Ditemui sesaat sebelum ibadah dimulai, Koster GKJW Bongsorejo, Hudi Firmanto, menjabarkan, secara esensinya Unduh-unduh yang menjadi kultur jemaat GKJW, memang dihelat tiap bulan Mei. Sebab, pada bulan kelima inilah panen raya tengah berlangsung.

Arak-arakan gunungan dari pelataran GKJW Bongsorejo menuju Bale Kapanditan. (Donny)

“Oleh karena itu, persembahan berupa hasil bumi (natura) merupakan tengara rasa syukur jemaat GKJW. Sekalipun persembahan berupa hasil bumi tidak seperti zaman dahulu ketika lahan kebun dan sawah masih banyak dimiliki jemaat, dan beberapa berupa bingkisan tetap tidak mengurangi esensi dari perwujudan rasa syukur yang ada.
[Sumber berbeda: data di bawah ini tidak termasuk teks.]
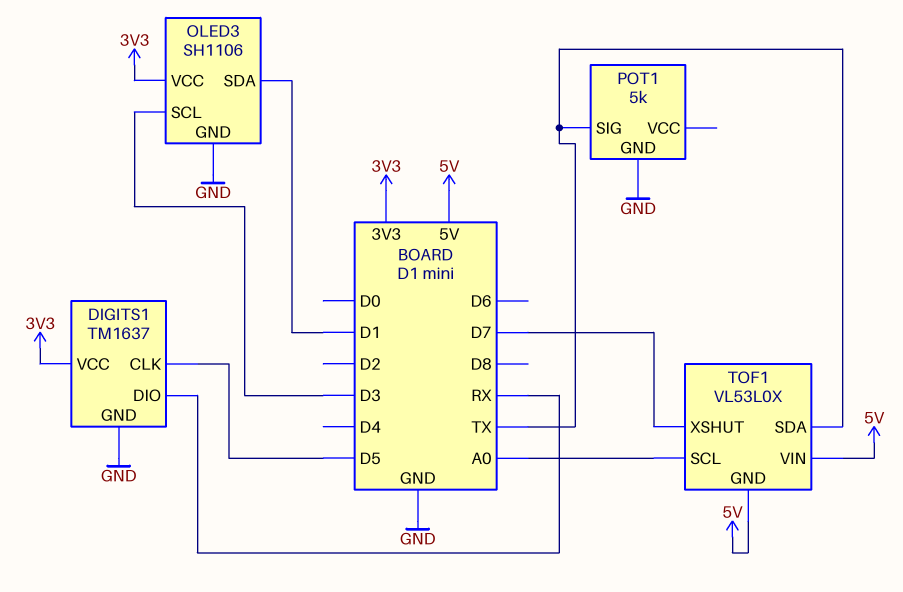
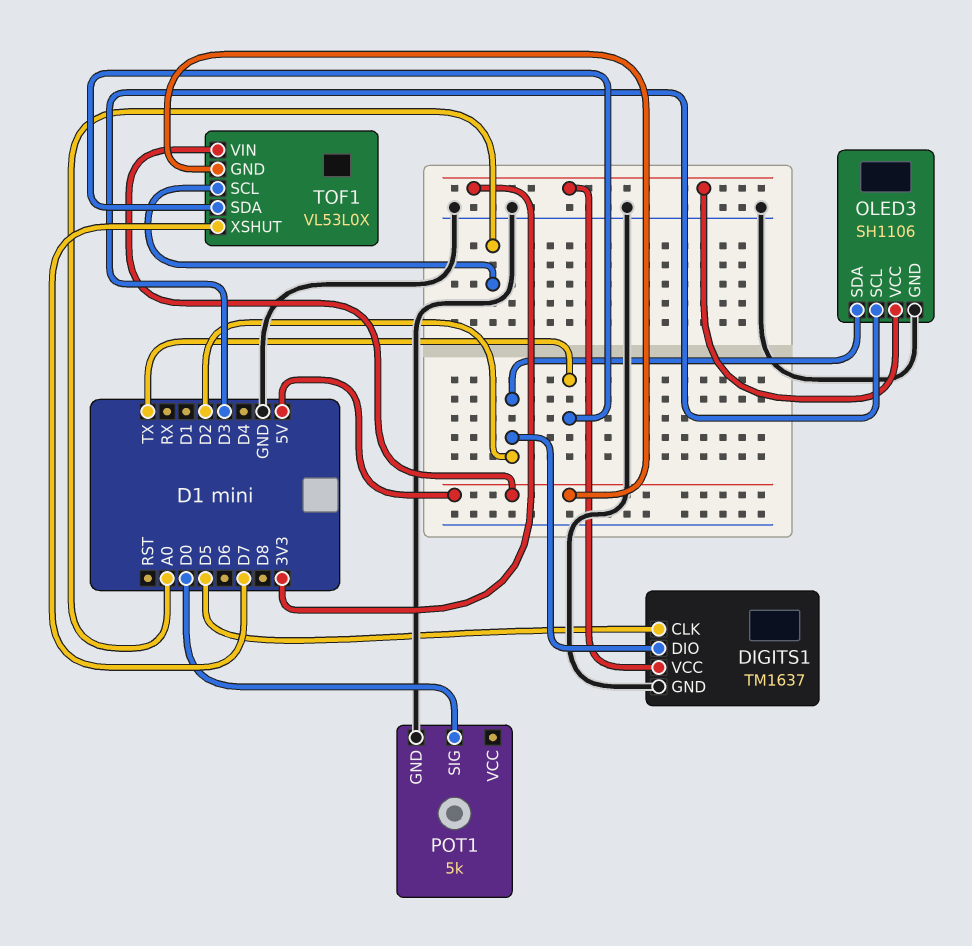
DIGITS1 pin DIO: RX -> D2
OLED3 pin SDA: D1 -> D2
POT1 pin SIG: TX -> D0

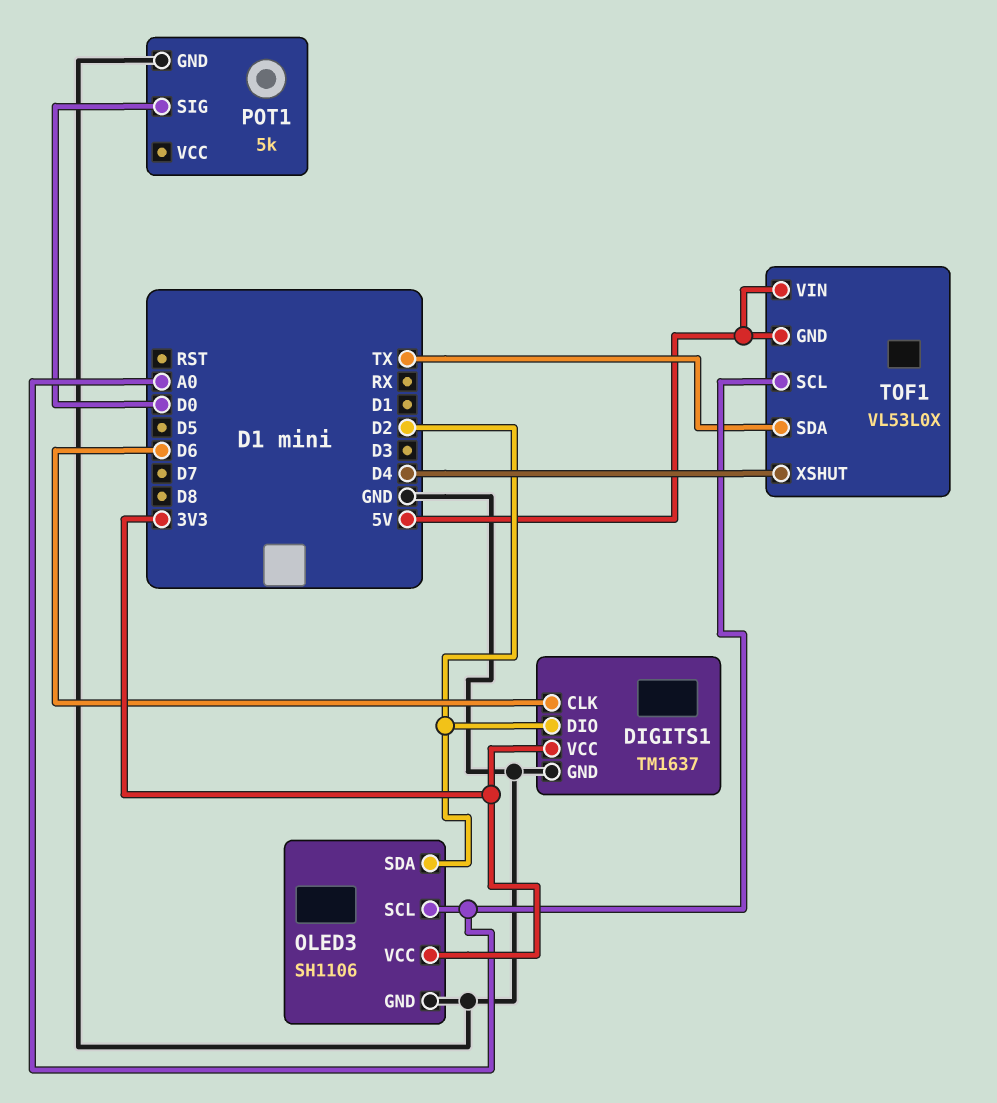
DIGITS1 pin CLK: D5 -> D6
OLED3 pin SCL: D3 -> A0
TOF1 pin XSHUT: D7 -> D4

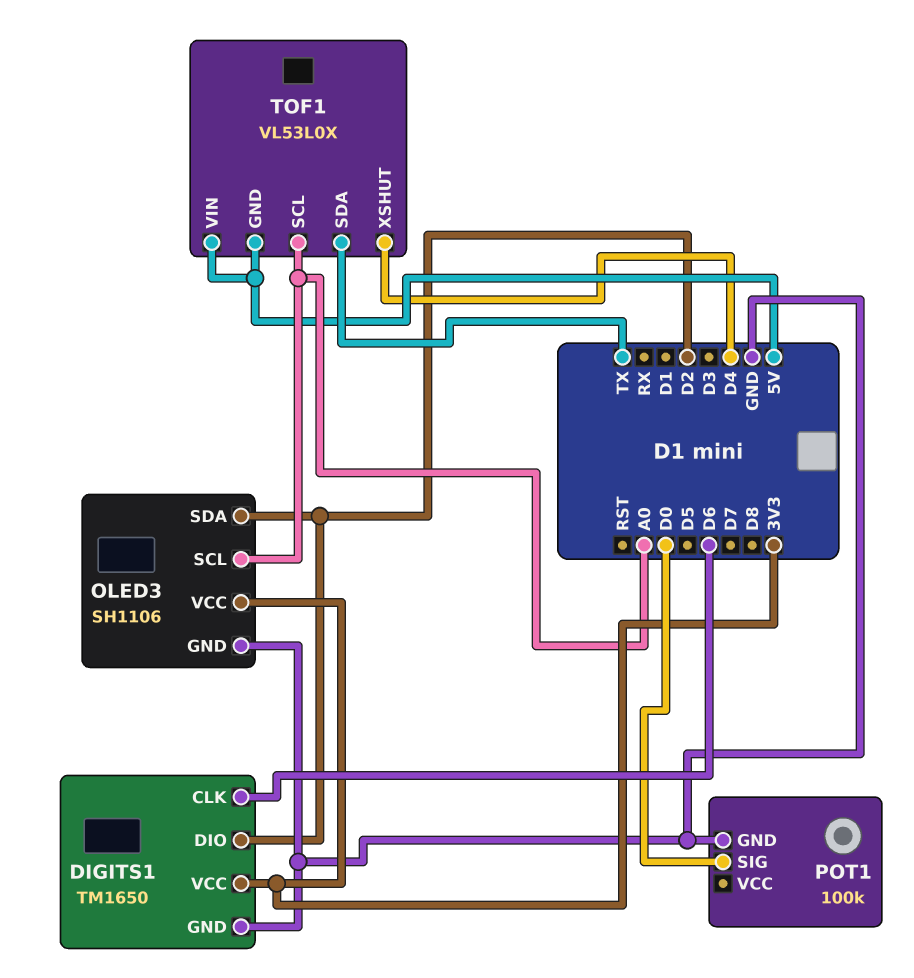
DIGITS1: TM1637 -> TM1650
POT1: 5k -> 100k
Karena, tetap saja bahan pokok dalam bingkisan bahan bakunya tetap dari hasil bumi,” ujar Hudi Firmanto.

Prosesi simbolis penyerahan hasil bumi kepada Pendeta GKJW Bongsorejo. (Donny)

Melanggengkan Filosofi Tradisi Jawa

Selain itu, beberapa hasil bumi yang dipacak menjuntai menyerupai gunung, dibuat bukan tanpa landasan. Pendeta GKJW Bongsorejo, Tri Krida Ningsih, S.Si. menjabarkan, visualisasi gunungan hasil bumi selaiknya tradisi di masyarakat Jawa pada umumnya, memang melekat pada ritus Unduh-unduh yang penuh rasa syukur atas karunia dan berkah Tuhan.

Pengambilan hasil bumi di beberapa rumah warga jemaat GKJW Bongsorejo. (Donny)

“Nilai dan filosofi tradisi Jawa yang terkandung dalam Unduh-unduh tak semata saat pelaksanaan arak-arakan berlangsung. Melainkan pula sejak sehari tatkala pengumpulan hasil bumi di tiap rumah jemaat. Guna memberikan seruan berkumpul, panitia akan berkeliling dari satu rumah ke rumah lainnya dengan membunyikan kentongan sembari menyanyikan pujian. Ini pula yang menjadi ciri khas dari Unduh-unduh GKJW Bongsorejo dan telah turun temurun dari leluhur terdahulu. Sejurus itu pula, agar kaidah tradisi tetap lestari, konsep Unduh-unduh setiap tahunnya selalu berganti. Seperti tahun ini kesenian bantengan juga kita hadirkan guna memeriahkan pengambilan hasil bumi. Kesemuanya tetap pada tujuan supaya nilai tradisi pada Unduh-Unduh tetap setia pada kearifan lokal yang membumi,” tandas Tri Krida Ningsih.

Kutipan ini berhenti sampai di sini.